In the portion of her closing arguments conducted in open court, Dr. Ibrahim’s attorney, Ms. Elizabeth Pipkin, stated that Dr. Ibrahim and her daughter, Ms. Raihan Mustafa Kamal, had “the same status on the no-fly list”.

Presumably that common status was that neither woman was on the no-fly list. The  government claimed that its “mistake” (in placing Dr. Ibrahim on the no-fly list) was corrected the same day as her arrest in 2005, and that it had not prevented Ms. Mustafa Kamal from flying to San Francisco to attend and testify at her mother’s trial.

Neither Dr. Ibrahim nor Ms. Mustafa Kamal are on the “no-fly” list. But when FBI Agent Kelley’s mistake in putting Dr.
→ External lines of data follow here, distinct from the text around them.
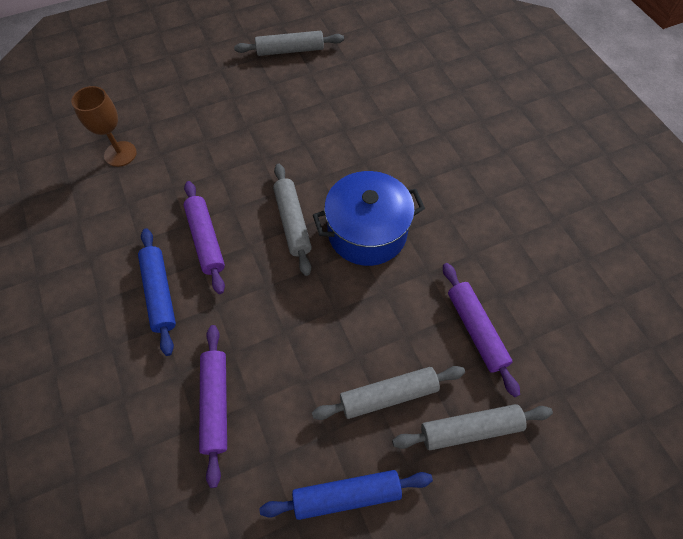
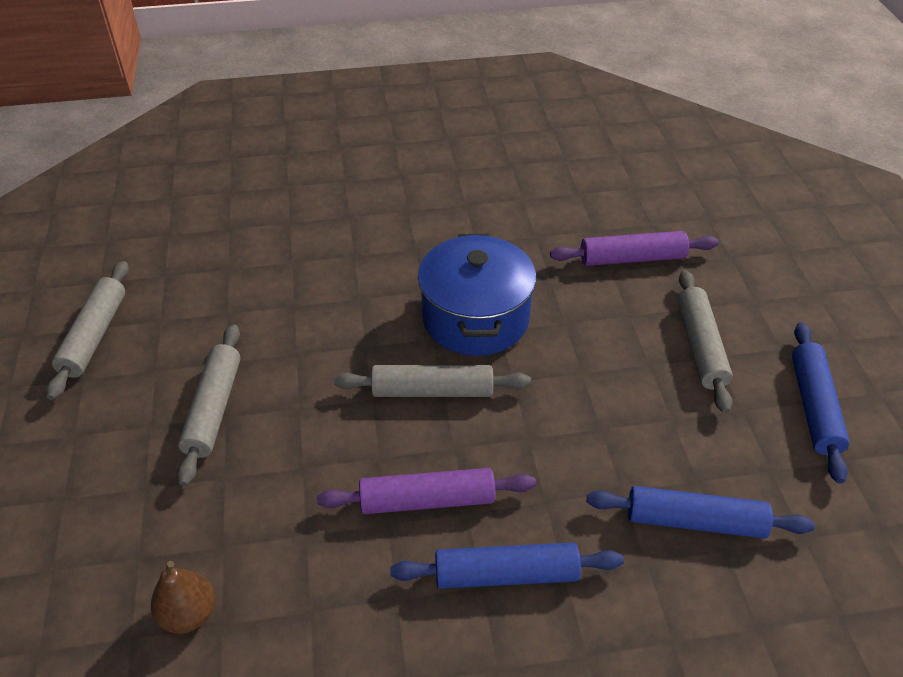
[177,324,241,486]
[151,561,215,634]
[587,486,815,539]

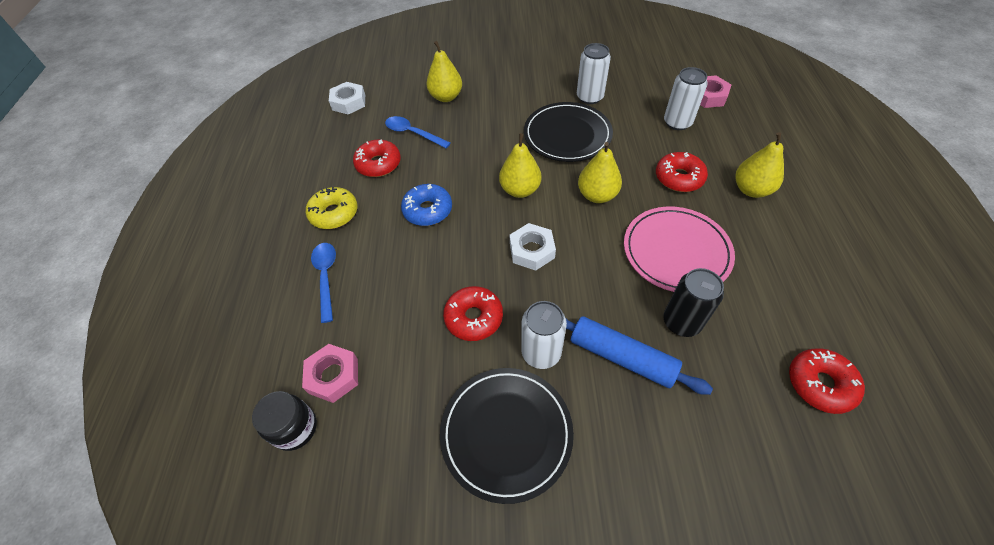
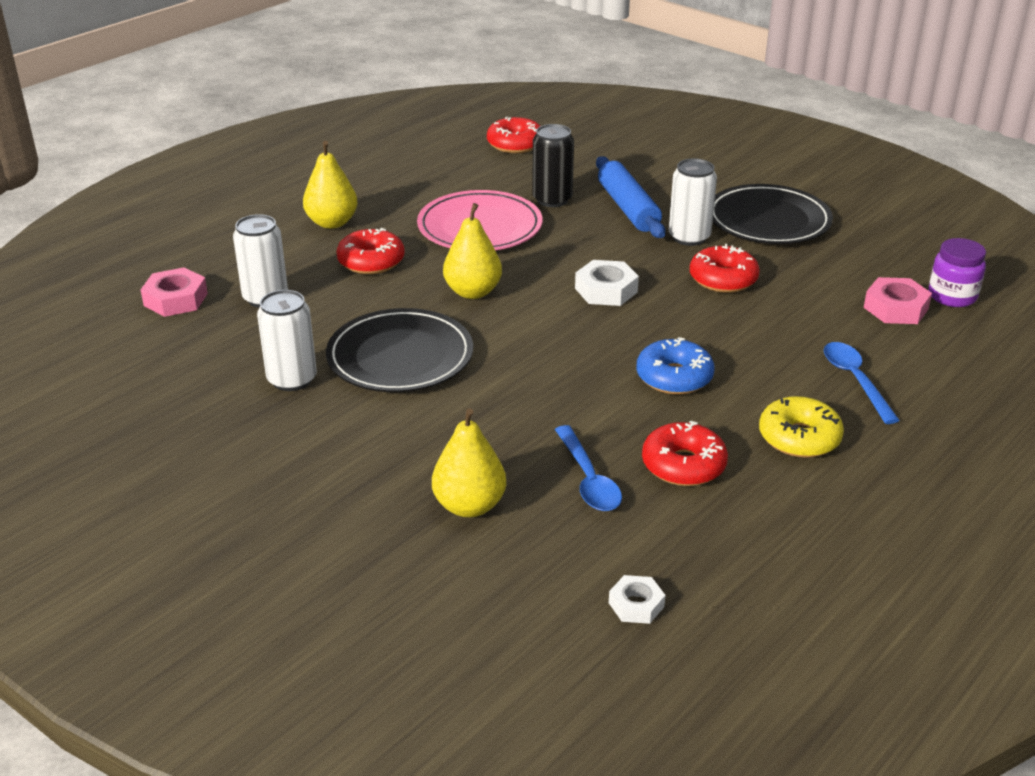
[499,133,541,198] (first image)
[928,238,986,307]
[824,342,900,424]
[609,575,665,624]

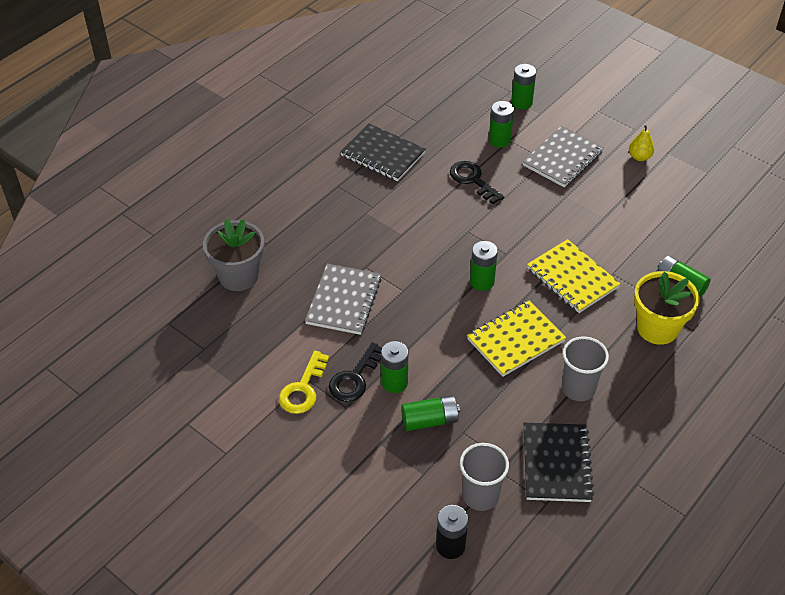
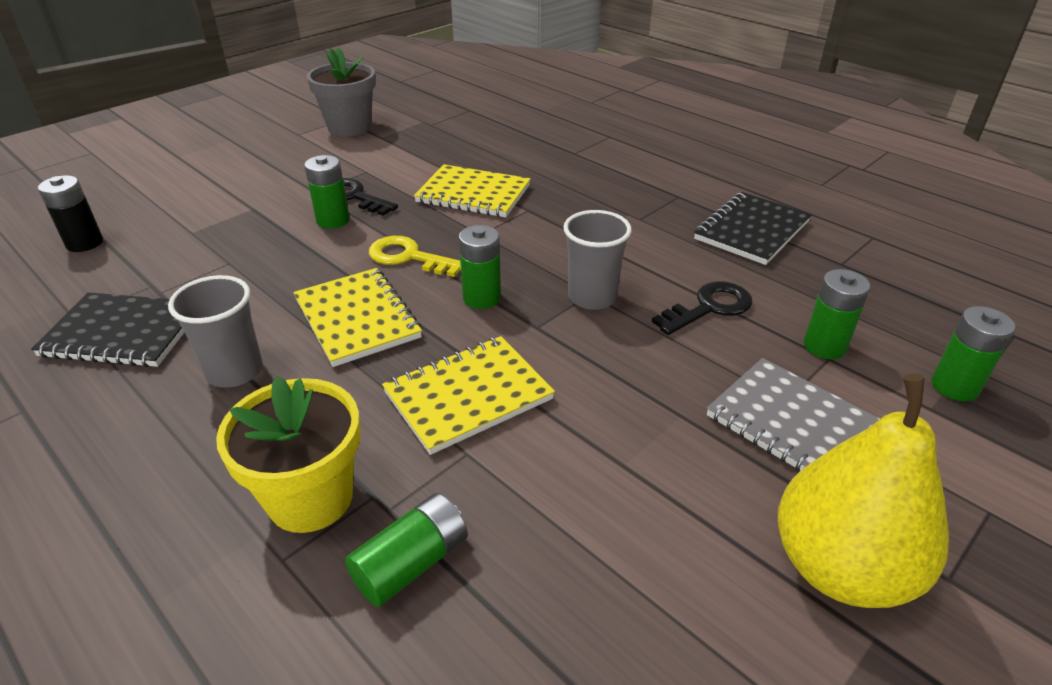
[401,395,460,431] (first image)
[307,47,376,136]
[369,236,461,277]
[563,210,632,310]
[414,164,531,217]
[778,374,949,608]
Ibrahim on the no-fly list was corrected, she was moved to, or left on, one or more watchlists — as Agent Kelley had intended.  At some point Ms. Mustafa Kamal was also placed on one or more watchlists. Agent Kelly’s reasons for his intended decision to place Dr. Ibrahim (and perhaps Ms. Mustafa Kamal — we don’t know if she was watchlisted at the same time or separately, by whom, or why) on one or more watchlists remain secret, and were never disclosed to Dr. Ibrahim or her attorneys or reviewed by the judge. Because the government admitted that the no-fly listing was unwarranted and a mistake, the court never reached the question of what to do if the government claims that a listing was justified.

The “no-fly” list and the government’s other “watchlists” aren’t actually separate lists. Both are contained in the consolidated Terrorist Screening Database (TSDB). The only difference between a “watchlist” entry and “no-fly” entry is a flag associated with an entry on the consolidated list.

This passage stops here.